Another aspect of the invention is a system for performing geometric dimension and tolerance stack-up analysis for an assembly. The system comprises a network and a host system in communication with the network. The host system includes software to implement a method. The method comprises receiving a target assembly dimension for stack-up analysis over the network, where the assembly includes at least one part. The method further comprises receiving a feature corresponding to the part over the network and receiving feature tolerance data associated with the feature over the network. The feature tolerance data includes at least one of size tolerance and geometric tolerance. Stack-up rules are accessed in response to receiving the feature tolerance data. The stack-up rules include instructions to determine if a form tolerance, an orientation tolerance and a profile tolerance should be included in a stack-up tolerance for the feature.

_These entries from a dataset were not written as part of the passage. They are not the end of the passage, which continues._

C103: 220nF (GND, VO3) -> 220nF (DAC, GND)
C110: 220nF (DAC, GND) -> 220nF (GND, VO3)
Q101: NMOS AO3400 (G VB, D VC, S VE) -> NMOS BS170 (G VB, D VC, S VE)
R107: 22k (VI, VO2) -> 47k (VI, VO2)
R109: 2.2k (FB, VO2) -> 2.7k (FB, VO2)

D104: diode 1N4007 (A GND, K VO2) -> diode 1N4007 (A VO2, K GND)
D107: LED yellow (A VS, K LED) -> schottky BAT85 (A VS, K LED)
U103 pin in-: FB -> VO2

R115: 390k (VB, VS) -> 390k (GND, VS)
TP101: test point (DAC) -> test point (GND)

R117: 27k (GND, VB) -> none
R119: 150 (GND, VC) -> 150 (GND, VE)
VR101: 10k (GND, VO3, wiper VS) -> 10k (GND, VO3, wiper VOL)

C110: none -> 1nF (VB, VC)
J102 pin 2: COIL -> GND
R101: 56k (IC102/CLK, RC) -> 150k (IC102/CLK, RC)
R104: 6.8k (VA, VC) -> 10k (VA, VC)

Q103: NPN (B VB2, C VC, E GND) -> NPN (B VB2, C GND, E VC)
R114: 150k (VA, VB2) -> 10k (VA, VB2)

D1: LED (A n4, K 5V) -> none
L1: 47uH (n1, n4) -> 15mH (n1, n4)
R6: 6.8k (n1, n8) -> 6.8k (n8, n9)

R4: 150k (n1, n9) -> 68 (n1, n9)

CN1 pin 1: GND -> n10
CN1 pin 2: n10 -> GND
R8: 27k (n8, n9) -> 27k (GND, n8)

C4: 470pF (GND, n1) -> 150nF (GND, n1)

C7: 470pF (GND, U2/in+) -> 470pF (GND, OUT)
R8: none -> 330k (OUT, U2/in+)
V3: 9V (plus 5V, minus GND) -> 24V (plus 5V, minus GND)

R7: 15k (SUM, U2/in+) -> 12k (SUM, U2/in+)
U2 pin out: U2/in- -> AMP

The stack-up rules also include formulas to calculate a nominal dimension and the stack-up tolerance for the feature when the feature tolerance data applies to features of sizes. The nominal dimension and the stack-up tolerance are derived in response to the stack-up rules and the feature tolerance data. Stack-up analysis is performed in response to the nominal dimension and the stack-up tolerance. Performing stack-up analysis results in a mean and standard deviation for the target assembly dimension.
A further aspect of the invention is a computer program product for performing geometric dimension and tolerance stack-up analysis for an assembly. The computer program product comprises a storage medium readable by a processing circuit and storing instructions for execution by the processing circuit for performing a method. The method comprises receiving a target assembly dimension for stack-up analysis, where the assembly includes at least one part. The method further comprises receiving a feature corresponding to the part and receiving feature tolerance data associated with the feature. The feature tolerance data includes at least one of size tolerance and geometric tolerance. Stack-up rules are accessed in response to receiving the feature tolerance data. The stack-up rules include instructions to determine if a form tolerance, an orientation tolerance and a profile tolerance should be included in a stack-up tolerance for the feature. The stack-up rules also include formulas to calculate a nominal dimension and the stack-up tolerance for the feature when the feature tolerance data applies to features of sizes. The nominal dimension and the stack-up tolerance are derived in responsive to the stack-up rules and the feature tolerance data. Stack-up analysis is performed in response to the nominal dimension and the stack-up tolerance. Performing stack-up analysis results in a mean and standard deviation for the target assembly dimension.
Further aspects of the invention are disclosed herein. The above discussed and other features and advantages of the invention will be appreciated and understood by those skilled in the art from the following detailed description and drawings.